I have been fortunate to have worked for companies that believe in lifelong learning. While they have always supported me in learning, even watching videos to catch up on a language I hadn’t worked in for a while, I always feel like this shouldn’t take too much time. In your own time, you can relax a bit more in this and take all the time you want or need to get through a tutorial, a video or a digital course. Putting these into practice in your own projects ensures that you retain what you learned so much better.
2. Experimenting
At work there might not be time, space or the option to experiment with new tech, a new library or framework. In your own time, you can set up a project just to try out a new framework, or install a plugin and see if you can get it working and mess around with it. This is something I think we should do more often as it always provides experience and knowledge. It doesn’t have to go right or be a success, it can be a total bust, but still, you’ve learned something and have tried it.
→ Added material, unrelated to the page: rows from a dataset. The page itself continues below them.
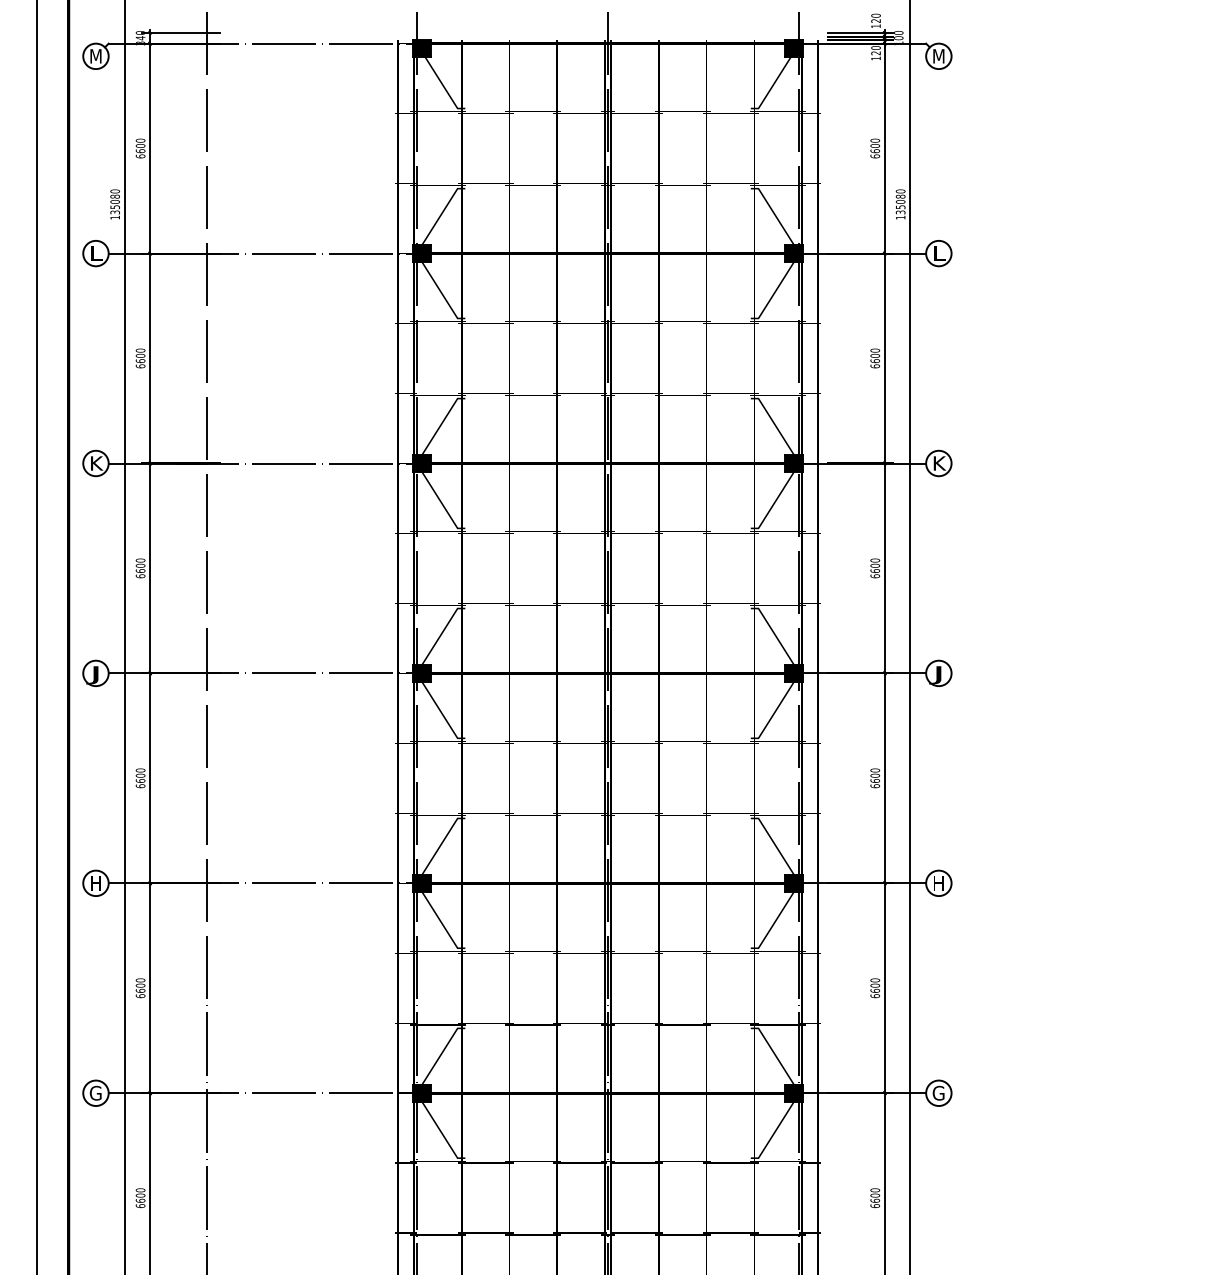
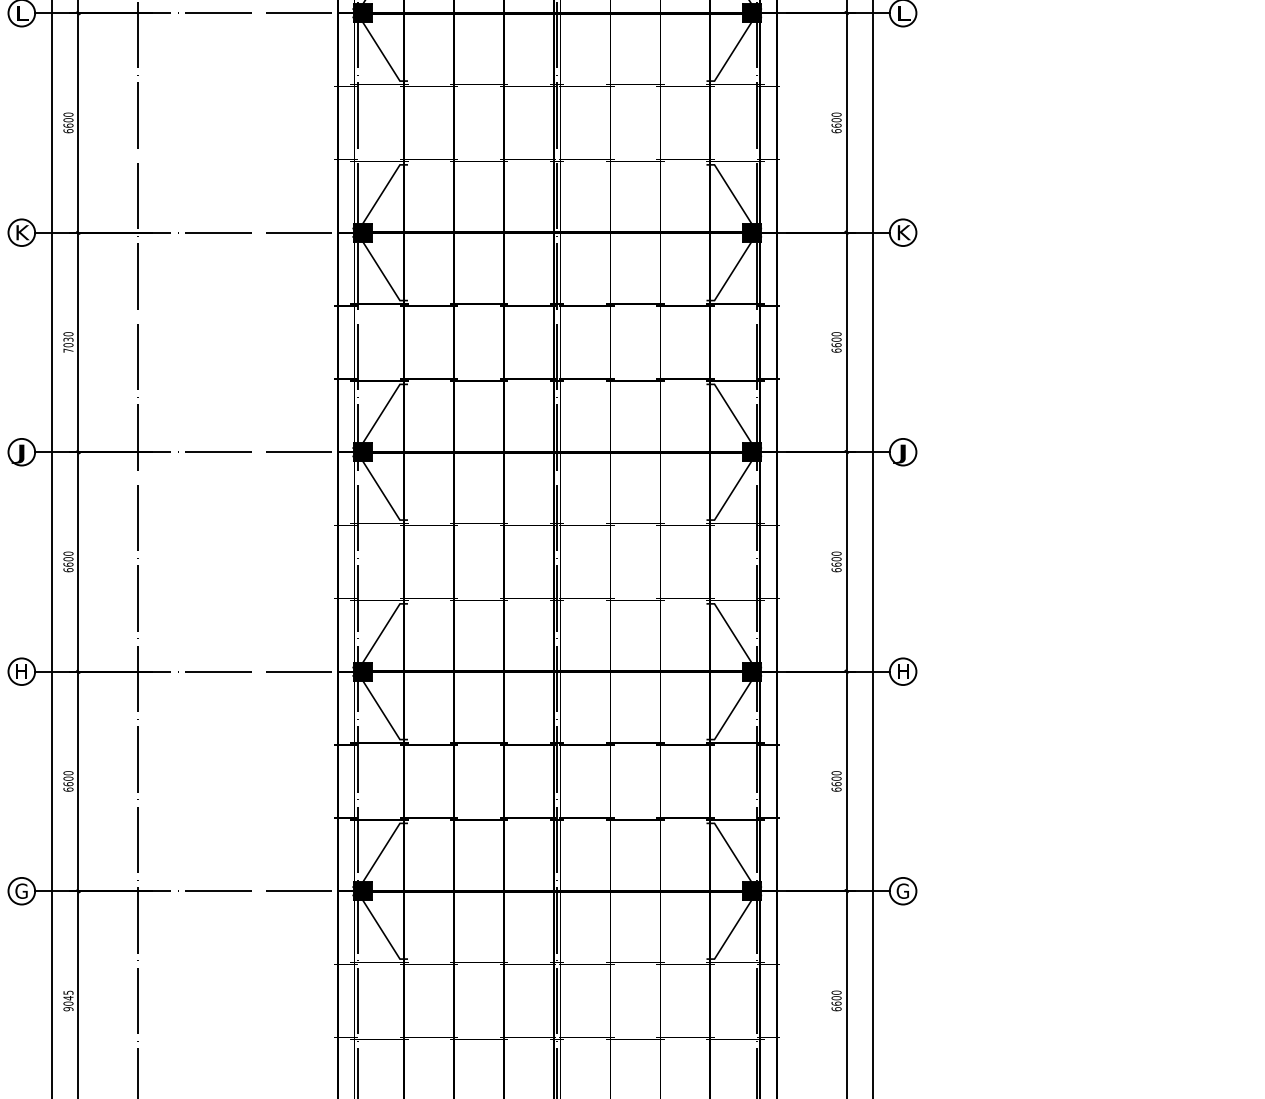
text: (140, 570) -> (68, 344), 6600 -> 7030
text: (140, 1198) -> (68, 1001), 6600 -> 9045

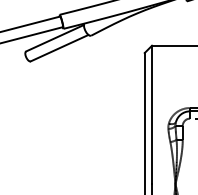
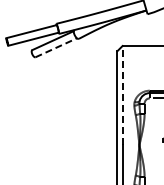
line: (59, 47) -> (56, 47), solid -> dashed
line: (151, 114) -> (122, 95), solid -> dashed

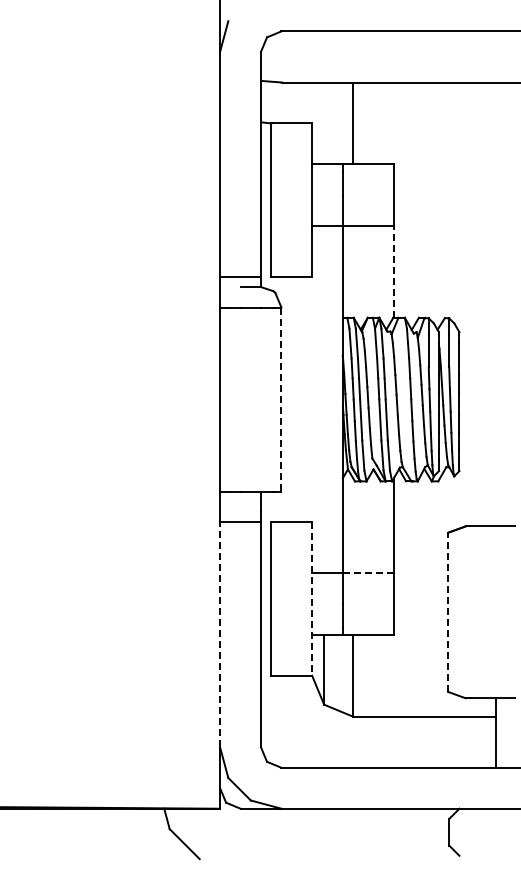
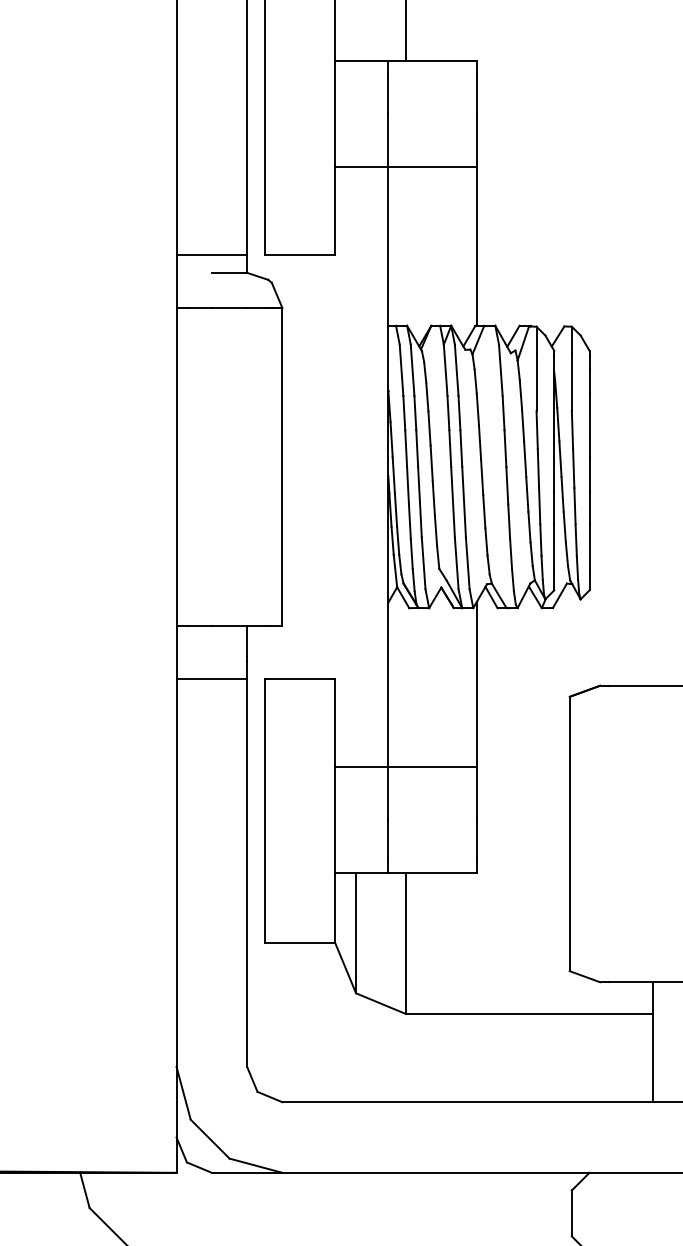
line: (393, 271) -> (475, 245), dashed -> solid
line: (281, 400) -> (282, 468), dashed -> solid
line: (368, 573) -> (432, 766), dashed -> solid
line: (312, 599) -> (335, 811), dashed -> solid
line: (447, 612) -> (568, 834), dashed -> solid
line: (220, 634) -> (177, 872), dashed -> solid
Experimenting is closely tied to learning, but the goal of the experiment is not necessarily to learn and understand something fully, but more to play and try stuff out and see where that leads. This leads to more original ideas and solutions in my opinion, where learning is more focused on understanding how a specific tech works exactly.
3. Creativity
Working on your own projects allows complete creative freedom; having a parrot chase the mouse across the screen and add a bunch of easter eggs for all kinds of holidays. Clients usually don’t opt for these features, but if I want to, I can build them anyway in my own project (I’m not saying parrot cursors are a good idea). You can be as creative with your code as you want and nobody will reject the ideas. It is fun to create things that work a little different than the web usually does things. It all comes back to playing again. If you can dream it, you can try to code it too!
4. Freedom
Clients, product owners and designers all have ideas on what the feature should look and behave like. In your own projects, if something doesn’t really work out quite the way you want it to, you can just come up with a completely different solution. A section not looking quite well on certain screen sizes? Instead of fidgeting with it endlessly to get it like the design, you can just rearrange the whole section, or remove it completely if you want to. It’s your project.
5. Portfolio
When you want to change jobs, it is good to have a portfolio that shows your code, ideas and experience. Especially if the code you wrote at your previous job is not open source or in some way available to see for a new employer. Or if you want to start working as a freelancer, a portfolio helps to show others what you are capable of and whether you are possibly a good fit for their project.
There you go, 5 solid reasons why working on your own projects is important for your future growth. Besides the fact that it is just a lot of fun! Share a personal project you're working on, or if you know another reason to add to this list.